In früheren Jahren war die Balver Realschule stets beliebt. Jetzt liegen dagegen nicht mehr genügend Anmeldungen zur Bildung von zwei Eingangsklassen vor.

Balve - Die Zukunft der weiterführenden Schulen in Balve ist ungewiss: Sowohl für die Real- als auch für die Hauptschule liegen zu wenig Anmeldungen zur Bildung von Eingangsklassen vor. Gegenseitige Schuldzuweisungen zwischen dem CDU- und dem UWG-Lager standen gestern während der Ratssitzung im Mittelpunkt, als Bürgermeister Mühling den Tagesordnungspunkt aufgerufen hatte.

Von Carla Witt

CDU-Fraktionsvorsitzender Johannes Schulte warf seinem UWG-Pendant Lorenz Schnadt vor, die Wählergemeinschaft habe die Pläne zur Sekundarschule torpediert: „Jetzt kann sich die UWG in die erste Reihe setzen und der Beerdigung der Hauptschule beiwohnen.“ An der derzeitigen Entwicklung trage auch das Lehrerkollegium der Realschule Schuld, das „abgeblockt habe“, schimpfte Schulte.

Schnadt konterte, die CDU habe das Projekt Sekundarschule viel zu spät und falsch angepackt. Zudem habe nicht die UWG über die Zukunft der Balver Schulen entschieden: „Die Eltern wollten ihre Kinder hier eben nicht anmelden“, stellte der UWG-Chef fest. Heinrich Stüeken ging noch einen Schritt weiter: „Die CDU hat die Schulpolitik in Balve vor die Wand gefahren.“

SPD-Ratsfrau Sigrid Schmidt bemühte sich schließlich darum, den Blick der CDU- und UWG-Vertreter auf das Wesentliche zu lenken. „Wir sollten alle gemeinsam mit Vertretern der Schulen überlegen, wie wir diese Situation für das kommende Jahr ändern können.“

Dass die derzeitige Situation schwierig und die Anmeldezahlen „nicht rosig“ seien, unterstrich Fachbereichsleiter Michael Bathe: 15 Schüler seien mittlerweile an der Balver Gemeinschaftshauptschule angemeldet worden, 48 an der Realschule. „Damit ist es nach dem Schulgesetz in NRW nicht möglich, Eingangsklassen zu bilden“, sagte Bathe. Um eine Hauptschulklasse bilden zu können, würden 18 Schüler benötigt, für die Realschule sehe das Gesetz zwei Klassen mit jeweils 26 Schülern – insgesamt also 52 – vor.

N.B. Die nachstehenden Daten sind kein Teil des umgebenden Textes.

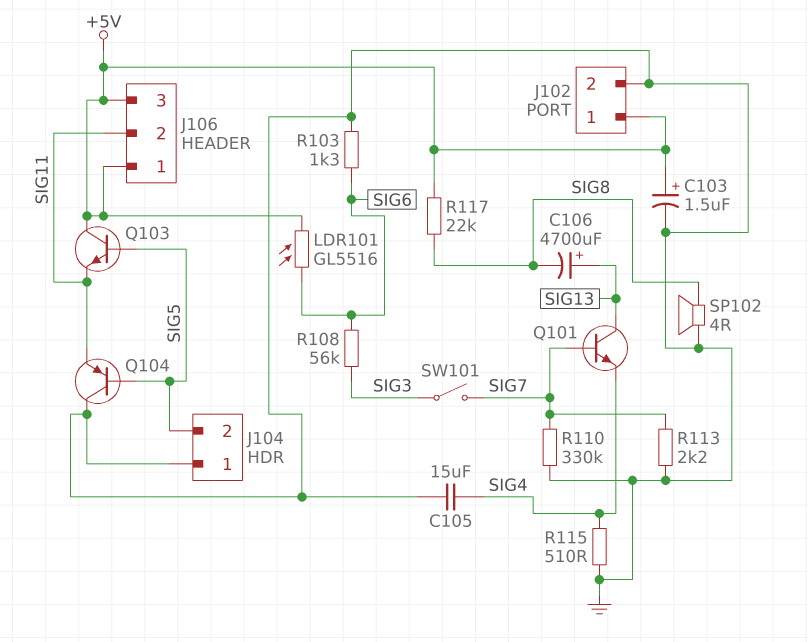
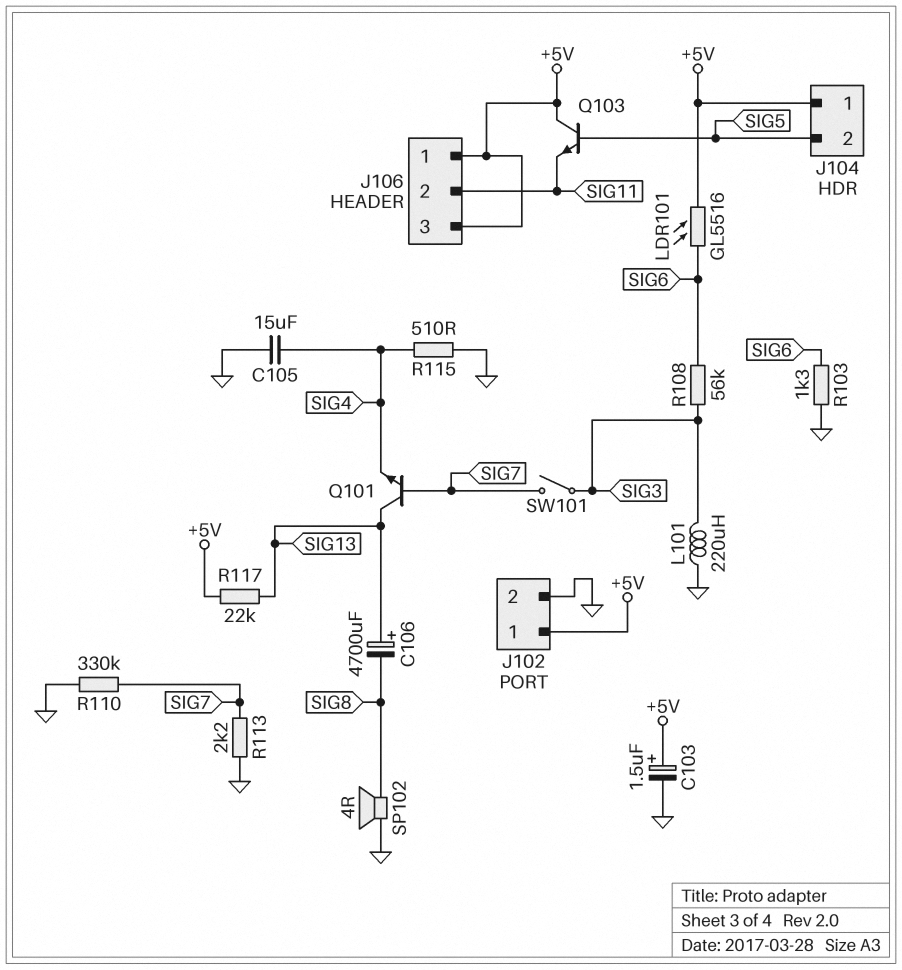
J104 pin 1: GND -> +5V
L101: none -> 220uH (GND, SIG3)
Q104: PNP (B SIG5, C GND, E SIG11) -> none
R117: 22k (+5V, SIG8) -> 22k (+5V, SIG13)

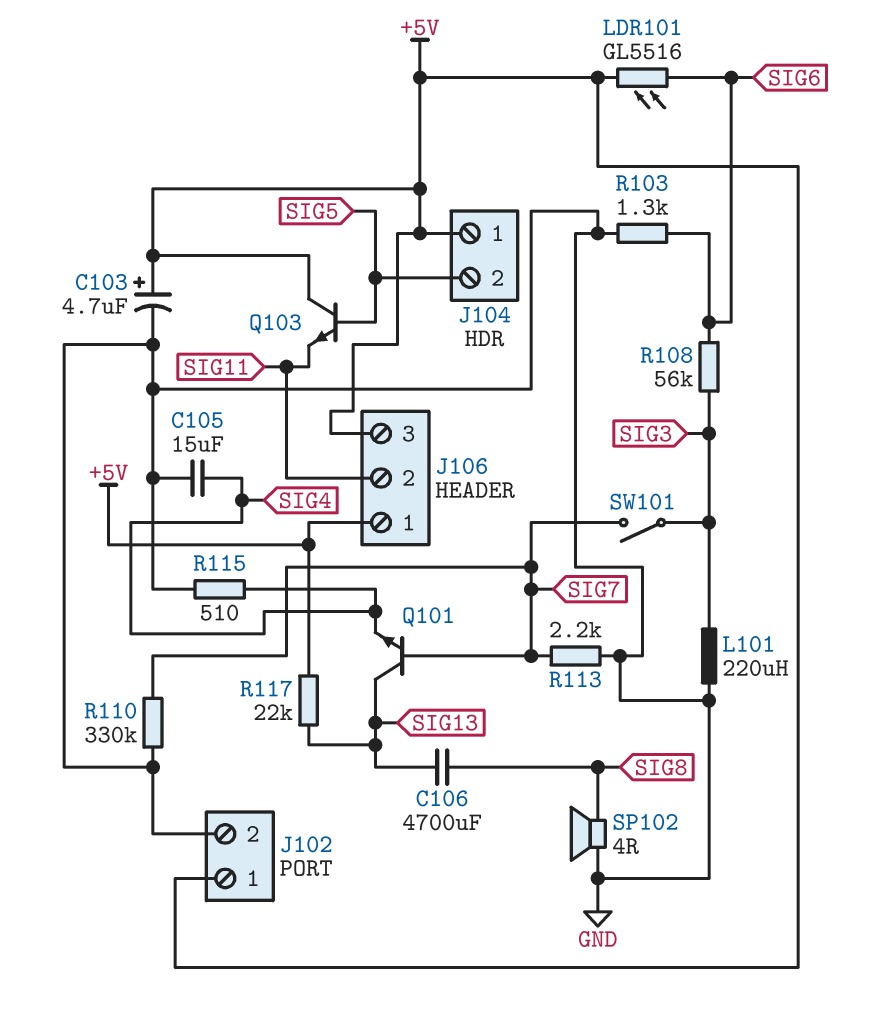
C103: 1.5uF (plus +5V, minus GND) -> 4.7uF (plus +5V, minus GND)
C106: 4700uF (plus SIG13, minus SIG8) -> 4700uF (SIG8, SIG13)

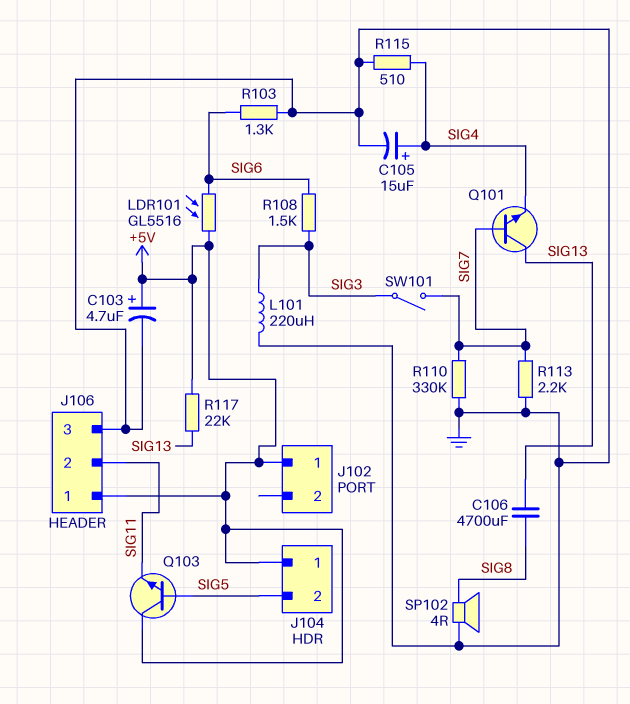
C105: 15uF (GND, SIG4) -> 15uF (plus SIG4, minus GND)
J102 pin 2: GND -> none
J106 pin 3: +5V -> GND
R108: 56k (SIG3, SIG6) -> 1.5k (SIG3, SIG6)

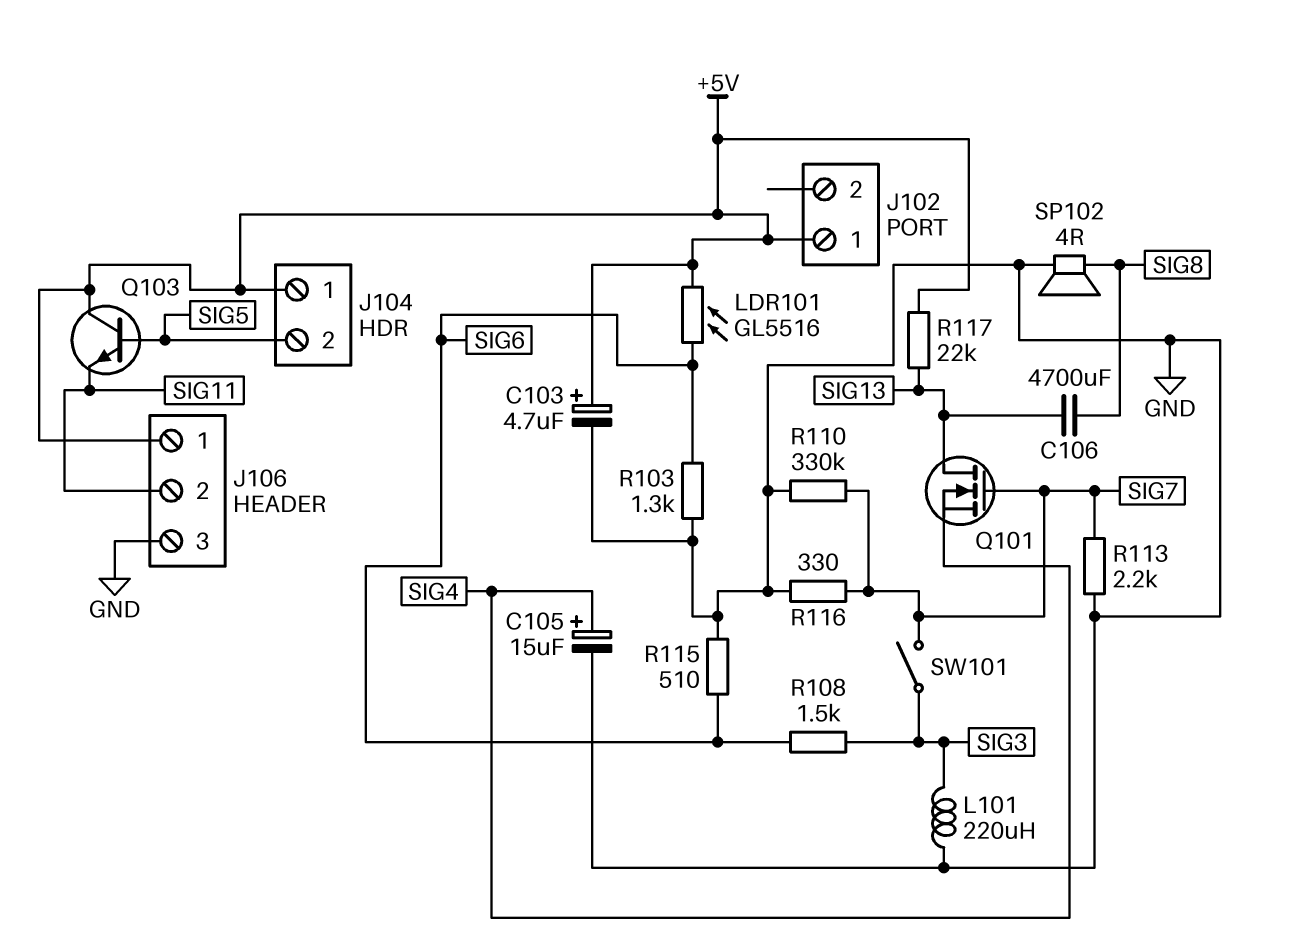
Q101: NPN (B SIG7, C SIG13, E SIG4) -> NMOS (G SIG7, D SIG13, S SIG4)
R115: 510 (GND, SIG4) -> 510 (GND, SIG6)
R116: none -> 330 (GND, SIG7)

Mittlerweile habe die Stadt Balve Ausnahmegenehmigungen bei den zuständigen Behörden – für die Hauptschule beim Märkischen Kreis und für die Realschule bei der Bezirksregierung – beantragt. Winfried Becker, Schulrat des Märkischen Kreises, habe bereits signalisiert, dass er sich bei der Bezirksregierung für einen positiven Entscheid bezüglich der Bildung einer Hauptschuleingangsklasse einsetzen wolle. Nun hoffe die Verwaltung bald auf Entscheidungen. „Wir wollen Planungssicherheit für die Eltern und diese natürlich zeitnah informieren“, betonte Bathe.

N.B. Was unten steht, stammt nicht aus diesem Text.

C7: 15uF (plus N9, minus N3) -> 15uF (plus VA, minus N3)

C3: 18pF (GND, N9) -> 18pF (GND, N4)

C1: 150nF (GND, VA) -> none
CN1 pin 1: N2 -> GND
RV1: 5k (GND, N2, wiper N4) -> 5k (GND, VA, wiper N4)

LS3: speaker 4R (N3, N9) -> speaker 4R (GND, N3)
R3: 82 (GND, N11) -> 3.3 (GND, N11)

118 Viertklässler verlassen im Sommer die Balver Grundschulen. 67 wurden an Schulen in Nachbarstädten angemeldet: Walram-Gymnasium Menden (30 Anmeldungen), Gymnasium Sundern (14) ,Gesamtschule Menden (12), Walburgisgymnasium Menden (4) Burggymnasium Altena (1) , Realschule Sundern (1), Realschule Menden (1), Realschulzweig des Walburgisgymnasiums (1), St.-Ursula-Gymnasium Neheim (1).